Overview:
.
├── evaluation/
│ ├── benchmark/ # benchmark set of 16 probabilistic models
│ │ └── generated/ # sub-programs generated by generate_factorisation.py script
│ ├── custom/ # implementation of custom factorisations (GMM + LDA)
│ ├── finite/ # implementation of fixed-finite factorisation
│ ├── unrolled/ # programs where while loop can be syntactically unrolled
│ │ └── generated/ # sub-programs generated by generate_factorisation.py script
│ ├── models/ # your models go here
│ ├── lmh_standard.jl # Standard implementation of LMH
│ ├── lmh_factorised.jl # Implementation of LMH that leverages factorisation into sub-programs
│ ├── bench_lmh.jl # script to run LMH benchmark for model
│ ├── bench_smc.jl # script to run SMC benchmark for model
│ ├── bench_vi.jl # script to run VI benchmark for model
│ ├── paper_lmh_results.csv # LMH runtime results reported in paper
│ ├── paper_smc_results.csv # SMC runtime results reported in paper
│ ├── paper_vi_results.csv # VI gradient variance results reported in paper
│ ├── ppl.jl # implemenation of research PPL
│ ├── smc.jl # implemenation of SMC (naive and iterative way)

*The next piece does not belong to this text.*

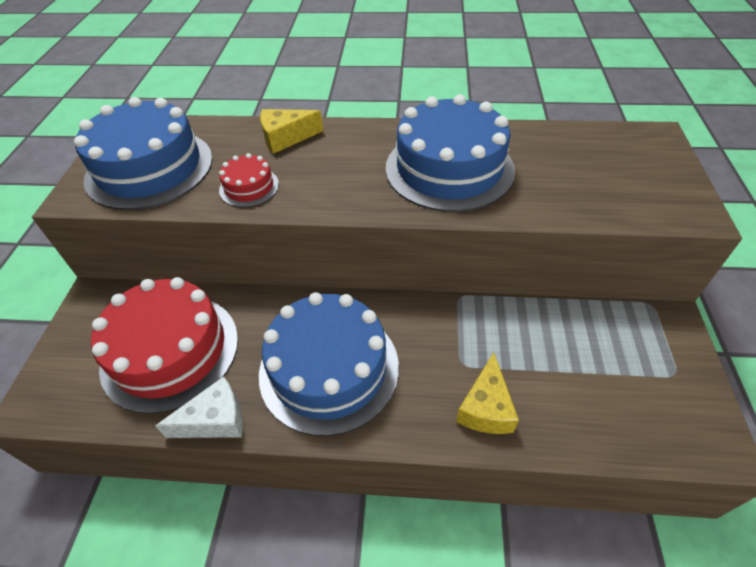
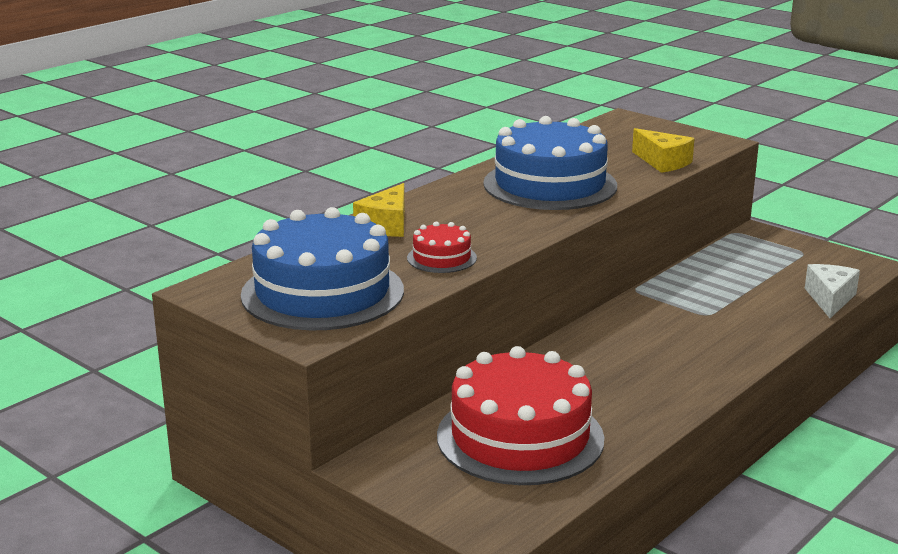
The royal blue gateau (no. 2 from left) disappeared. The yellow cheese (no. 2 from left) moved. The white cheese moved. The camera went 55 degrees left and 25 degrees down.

│ └── vi.jl # implemenation of variational inference (standard and variance-reduced way)
│
├── compare/
│ ├── gen/ # benchmark set of 16 probabilistic models re-implemented in Gen.jl
│ │ ├── run_lmh.py # script to run combinator inference for every model
│ │ ├── paper_gen_results.csv # Gen runtime results reported in paper
│ │ └── geometric_recurse.jl # Demonstrating why we could not evaluate Recurse combinator
│ ├── pyro_bbvi/ # benchmark set re-implemented in Pyro
│ │ ├── bbvi.py # Black-box variational inference implementation in Pyro
│ │ ├── run_vi.py # script to run BBVI for every model
│ │ ├── paper_vi_results.csv # VI gradient variance results reported in paper
│ │ └── geometric.jl # Demonstrating why we cannot reduce variance with control-dependencies in Pyro
│ └── webppl/ # benchmark set of 16 probabilistic models re-implemented in WebPPL
│ ├── smc/ # Javascript implementation of naive SMC
│ ├── run_lmh.py # script to run C3 inference for every model
│ ├── run_smc.py # script to run SMC inference for every model
│ ├── paper_lmh_results.csv # WebPPL C3 runtime results reported in paper
│ └── paper_smc_results.csv # WebPPL SMC runtime results reported in paper
│
├── src/
│ ├── formal/
│ │ ├── ast.jl # get abstract syntax tree for julia program
│ │ ├── factorisation_builder.py # uses model_graph.py to write sub-programs for each factor of probabilistic program
│ │ └── formal_cfg.py # computes the CFG for probabilistic program
│ └── static/
│ ├── cfg.py # types for building CFG
│ ├── ir.py # intermediate represenation of probabilstic program
│ ├── model_graph.py # computes dependencies between sample statements as graph
│ └── rd_bp.py # functionality to compute reaching definitions and branch parents
│
├── run_all.sh # script to run all benchmarks
├── sanity_check.py # script to check if artifact installation was successful
├── sanity_check_output.txt # log of output of sanity_check.py
├── generate_factorisation.py # script to generate sub-programs for each factor for every benchmark model
├── run_lmh_benchmark.py # script to run bench_lmh.jl for every benchmark model
├── run_smc_benchmark.py # script to run bench_smc.jl for every benchmark model
├── run_vi_benchmark.py # script to run bench_vi.jl for every benchmark model
├── generate_factorisation_for_model.py # script to generate sub-programs for your model
└── run_benchmark_for_model.py. # script to run benchmarks for your model
No special hardware is needed for installation.
Recommendations:
- Hardware: >= 3.5 GHZ dual core CPU, >= 8 GB RAM, and >= 10 GB storage
- OS: tested on macOS (Sequoia 15.2, M2 Pro), Linux 64bit (Fedora 43, 5950x), Windows 11 64bit (5950x)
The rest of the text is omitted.